Are you a radical-left extremist?
Anyone who dares express views that even vaguely differ from the hard-right neoliberal orthodoxy these days gets pilloried as some kind of dangerously radical left-wing extremist.
Over the years I've been repeatedly portrayed as some kind of dangerously radical hard-left extremist for expressing views that defy the Westminster/capitalist media consensus, so here are ten of these apparently ultra-radical things I believe in:
⚪ Core economic sectors like energy, water, health, and public transport are far too important to be run for capitalist profit extraction purposes. They should be nationalised and run for the benefit of the British people, and for the long-term good of the British economy (as is the case in many other countries across the developed world).
⚪ Anyone who works a full-time job should earn enough to pay for fundamentals like their housing costs, their utility bills, a decent healthy diet, and an Internet connection, and also have a good bit left over too, to pay for nice things, and to work towards starting a family or setting up their own businesses. People who believe that full-time workers don't deserve these things are the real extremists.
⚪ As a society we have a moral obligation to care for the vulnerable. Disabled people and the elderly should be treated with a lot more dignity than they have been for the last decade+.
⚪ Water company bosses should be jailed if they pollute our rivers and coastal waters with raw sewage.
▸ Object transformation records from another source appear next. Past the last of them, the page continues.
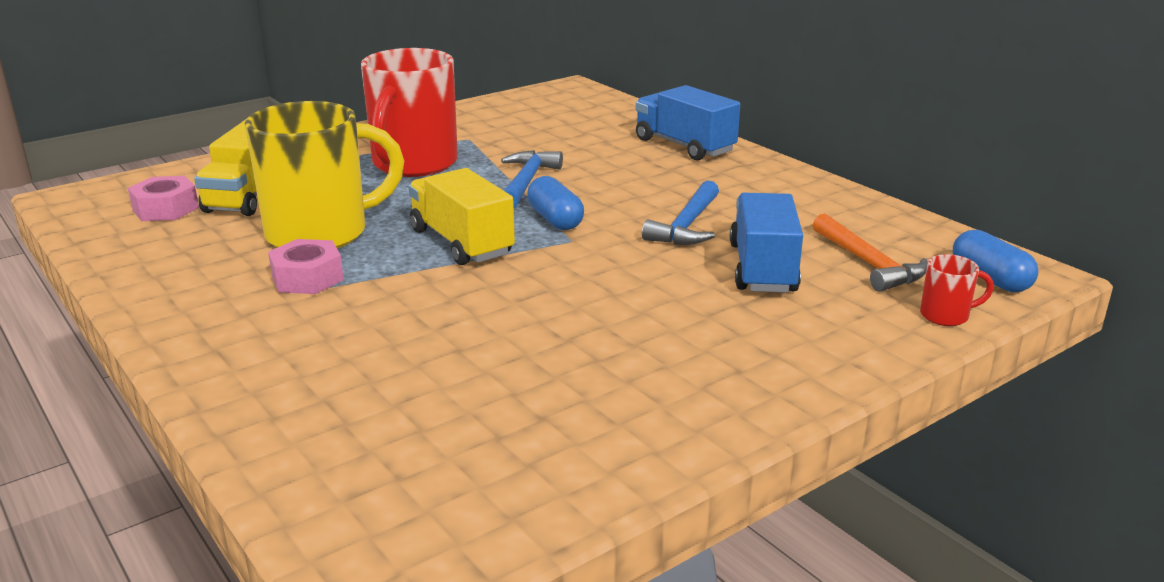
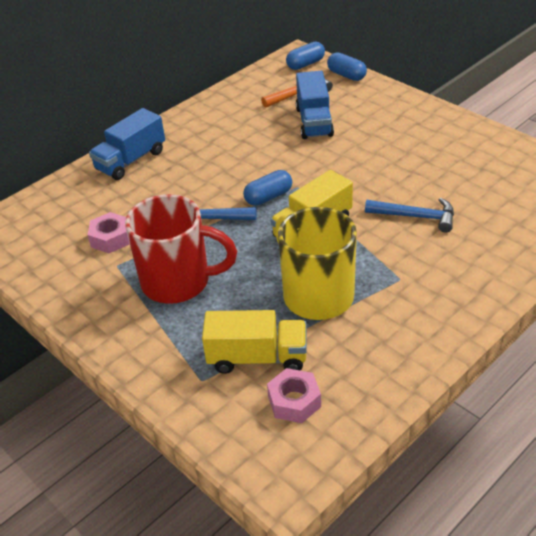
camera: 95 degrees left, 15 degrees up
(307, 278) = (382, 281): pink nut -> pink nut (111, 238)
(686, 226) = (266, 148): blue hammer -> blue hammer (416, 217)
(762, 268) = (314, 122): blue truck -> blue truck turned 90 degrees counterclockwise
(946, 316) = (346, 75): red mug -> blue capsule

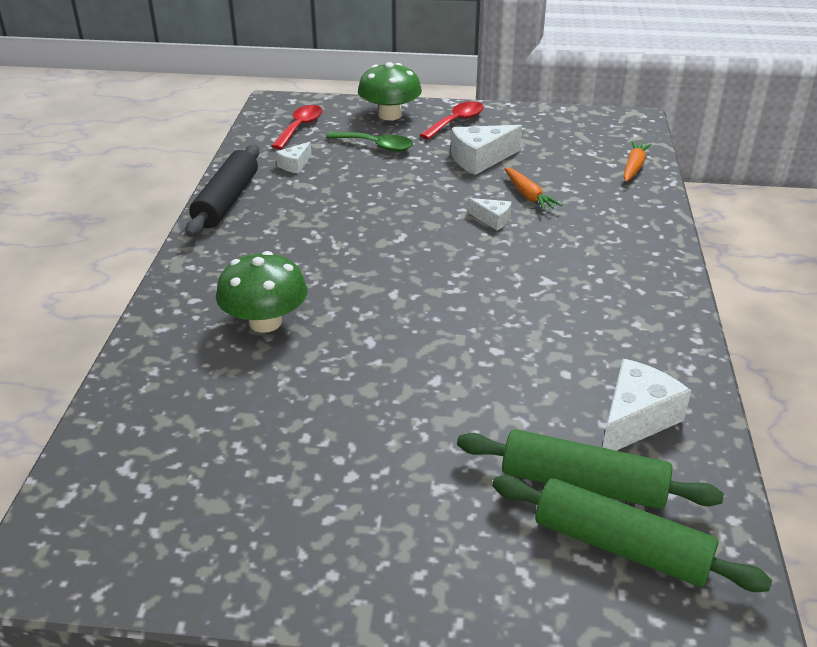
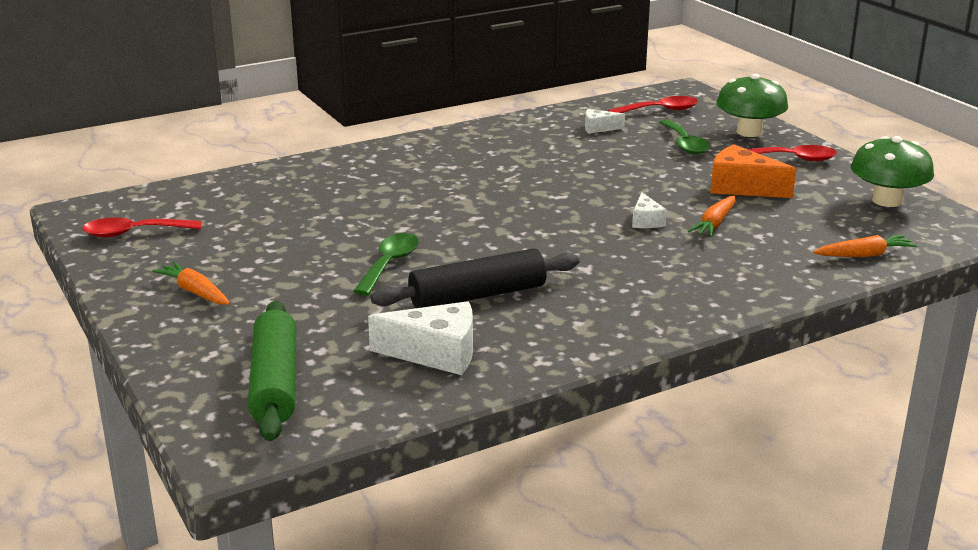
camera: 55 degrees right, 10 degrees down
(160, 536) = (134, 233): none -> red spoon
(226, 201) = (507, 126): black rolling pin -> black rolling pin (477, 296)
(265, 322) = (376, 189): green mushroom -> green mushroom (887, 201)
(369, 536) = (195, 292): none -> orange carrot
(438, 378) = (389, 264): none -> green spoon
(480, 159) = (742, 187): white cheese -> orange cheese
(583, 484) = (329, 351): green rolling pin -> none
They certainly shouldn't have been given the green light to keep on paying themselves obscenely bloated six and seven figure salaries as they've been doing it.
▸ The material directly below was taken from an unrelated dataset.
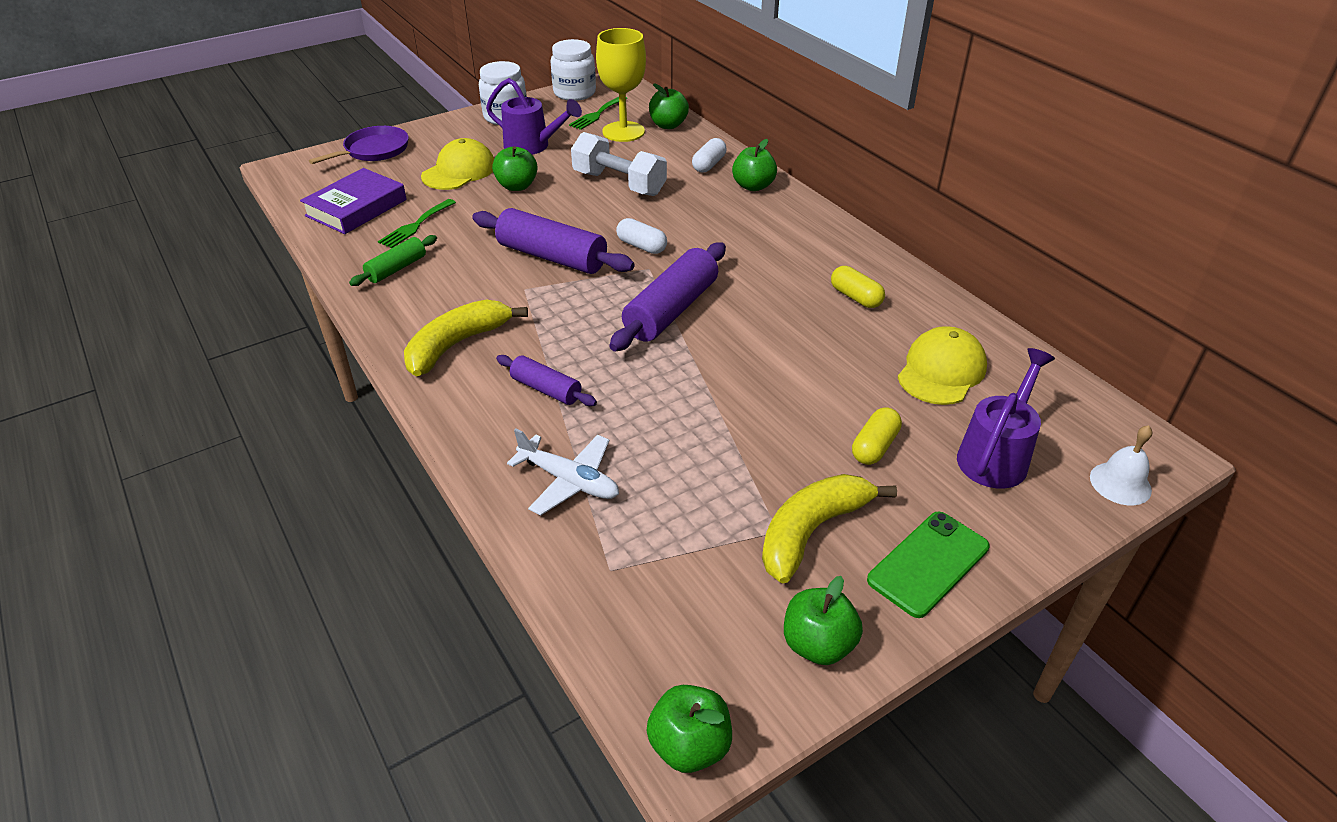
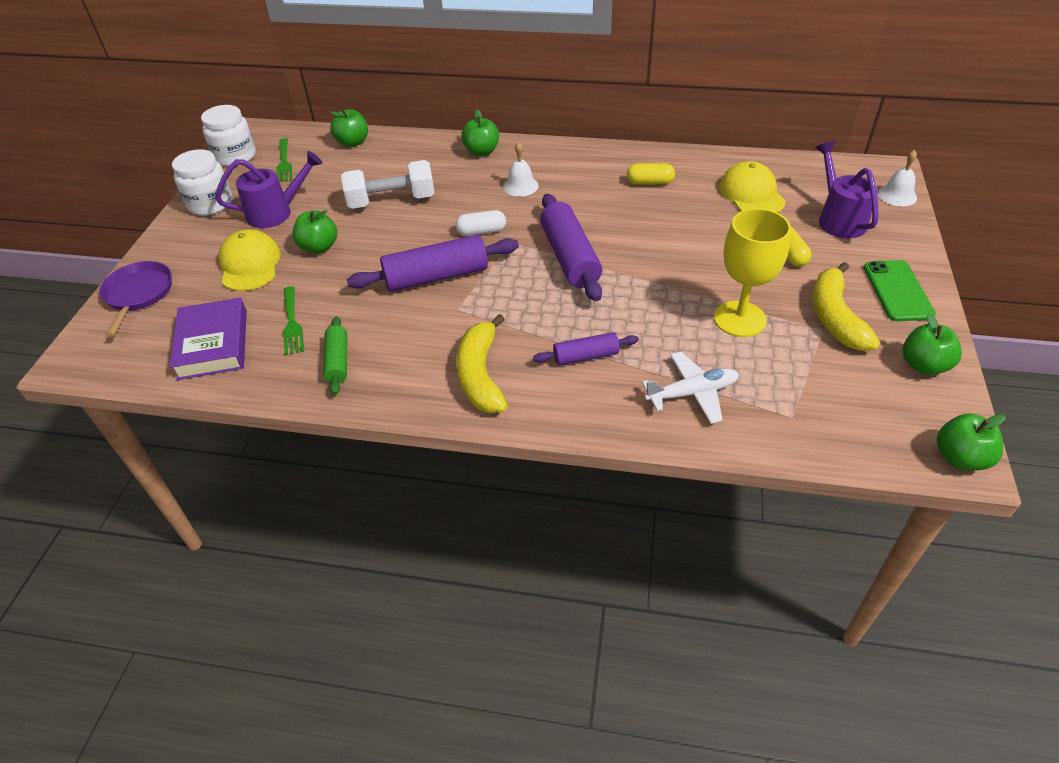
camera: 45 degrees left, 5 degrees up
(623, 132) = (328, 164): yellow goblet -> yellow goblet (739, 319)
(709, 165) = (429, 154): white capsule -> none
(735, 231) = (520, 186): none -> white bell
⚪ More needs to be done to punish political liars. Whether it's Boris Johnson's repeated lies to parliament and the British public, or Keir Starmer brazenly lying his way into the Labour leadership, this kind of rampant dishonesty is absolutely disastrous for standards in public life.
⚪ Education should be a universal right, and it should be considered an economic benefit to all of society, not just the individual who received it. Student loans should be abolished, student debt should be cancelled, and there should be a National Education Service to provide free education and training to whoever needs it, whatever their age or circumstances.
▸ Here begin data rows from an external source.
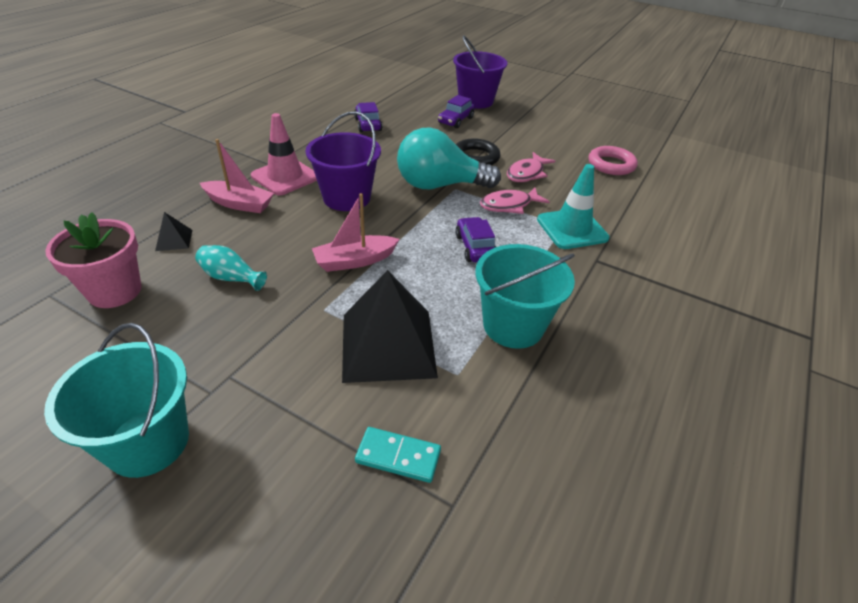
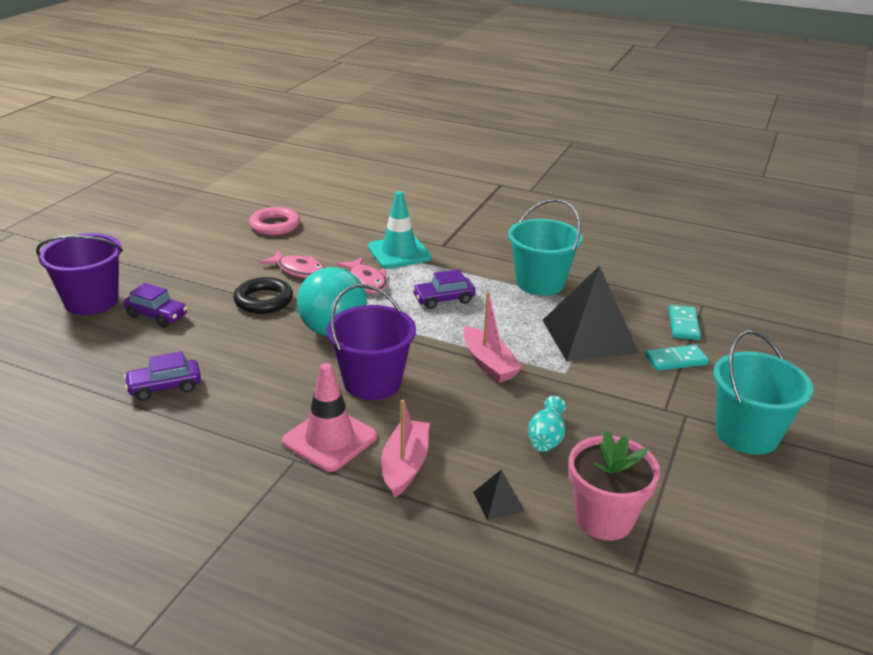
camera: 95 degrees left, 10 degrees down
(317, 417) = (676, 360): none -> turquoise domino

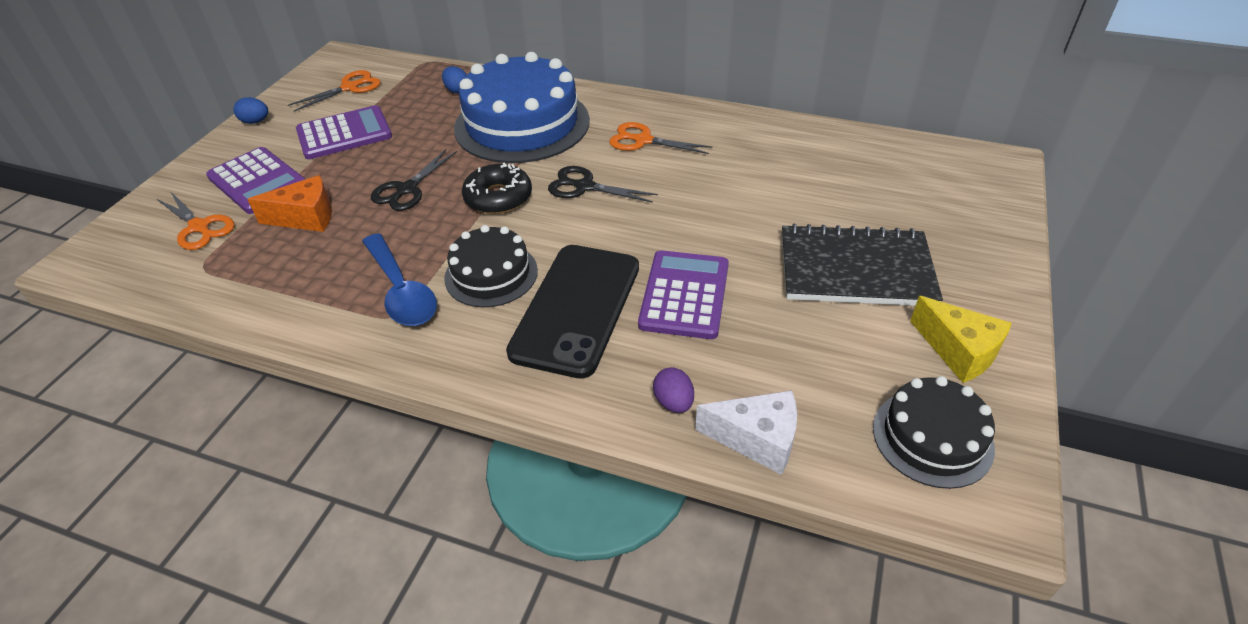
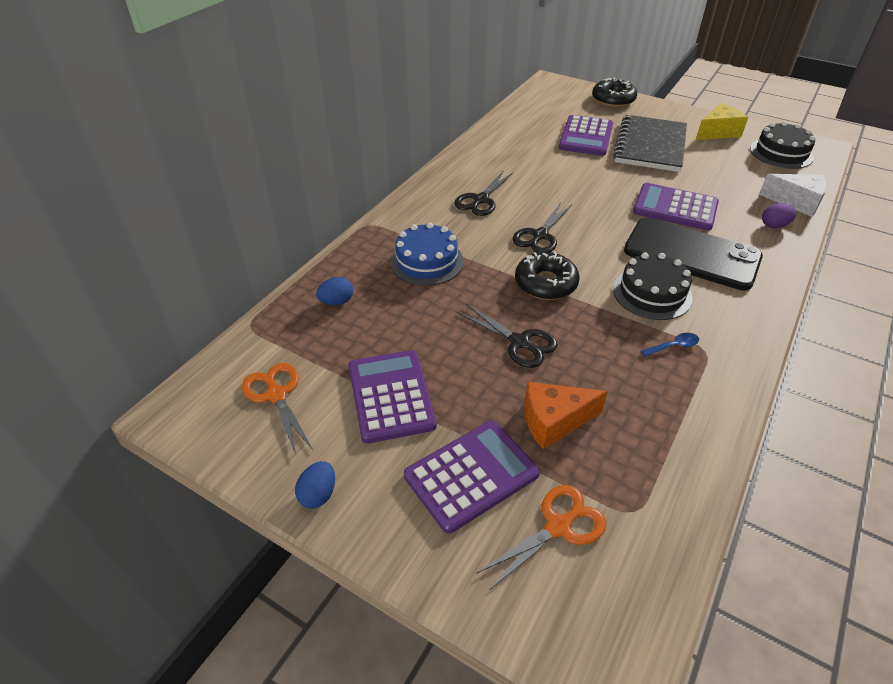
camera: 80 degrees left, 0 degrees up
(306, 217) = (554, 421): orange cheese -> orange cheese turned 105 degrees counterclockwise
(401, 291) = (673, 346): blue spoon -> blue spoon, size x0.44
(522, 124) = (427, 261): blue cake -> blue cake, size x0.55
(643, 140) = (481, 200): orange scissors -> black scissors
(757, 439) = (796, 202): white cheese -> white cheese turned 90 degrees clockwise
(844, 206) = (586, 136): none -> purple calculator
(991, 226) = (613, 99): none -> black donut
⚪ Standards of economic and political understanding in Britain are shockingly low, and it's basically impossible for people to actually vote in their own economic interests if they've been indoctrinated into believing in a load of idiotic economic baby talk ("no such thing as magic money trees", "there's no money left", "we can't afford it", absurd comparisons between public borrowing and a "maxed-out credit card" …). Kids should be taught basic economic and political literacy in schools, as well as critical thinking skills.
⚪ Civilised countries should welcome refugees rather than making their lives living nightmares, especially when these poor people are fleeing from places that have been catastrophically destabilised by that country's previous foreign policy errors (Iraq, Afghanistan, Syria, Libya ...).
⚪ Austerity is economic insanity. It's simply impossible for a national economy to cut its way to prosperity. Any nation that cared about its future would strategically invest in the drivers of future economic prosperity like education, infrastructure projects, quality public services, public health, core industries, technologies of the future … It's horrifying and infuriating to think about the long-term damage to Britain's economic potential that's been caused by doing the exact opposite for 13 ruinous years.
⚪ Something really needs to be done about tax-dodging corporations and mega-rich individuals. Britain should be leading the fight against this kind of greedy economic parasitism, but instead the City of London is the global capital of it.
All of these positions would be considered absolutely normal, sensible, centre-left politics across most of the developed world, but British political discourse has become so corrupted, and has been driven so far to the hard-right, that you're apparently a "radical-left extremist" too if you agree with me on literally any of this stuff!
Coo, I’m a radical left extremist!! How ridiculous. I started life as a Liberal, became a socialist card carrying Labour member in my early twenties and in my old(ish) age I’m a radical extremist...when most folk my age are categorised as Conservative right wingers. It makes me proud!
This is down to two related things. Firstly the surrender of the Overton Window by the Labour Party, and the rise of what I call the "extremist moderates".
In the mid 80s I went through the Labour Party election agent training run by Philip Gould and Peter Mandelson. They posited a static Overton Window. An immutable set of ideas that were and would always be unacceptable to the bulk of the electorate. I was ridiculed for suggesting that it was even possible to move the window. The Labour Party as a whole bought into that view whilst the political right continued to push at it as hard as they could. That has meant that political ideas that were totally acceptable in the 1970s are now seen as absurdly extreme.
The other factor, which is associated in a chicken and egg fashion, is an increasing number of people in politics who self define as "moderate" because they try to align themselves in the middle of the now rightwards moving Overton Window. Because they are "moderate" they then define everybody who disagrees with them as "extremist".
Overall that means that all of us who have held on to principles and ideals that were normal in the 60s and 70s, and which over most of the world are seen as moderate centrism, are seen by the extremist moderates who dominate the media and political establishment as being dangerously radical leftists. It is basically a combination of defeatism, inability to reason logically, and an almost insane degree of conformism.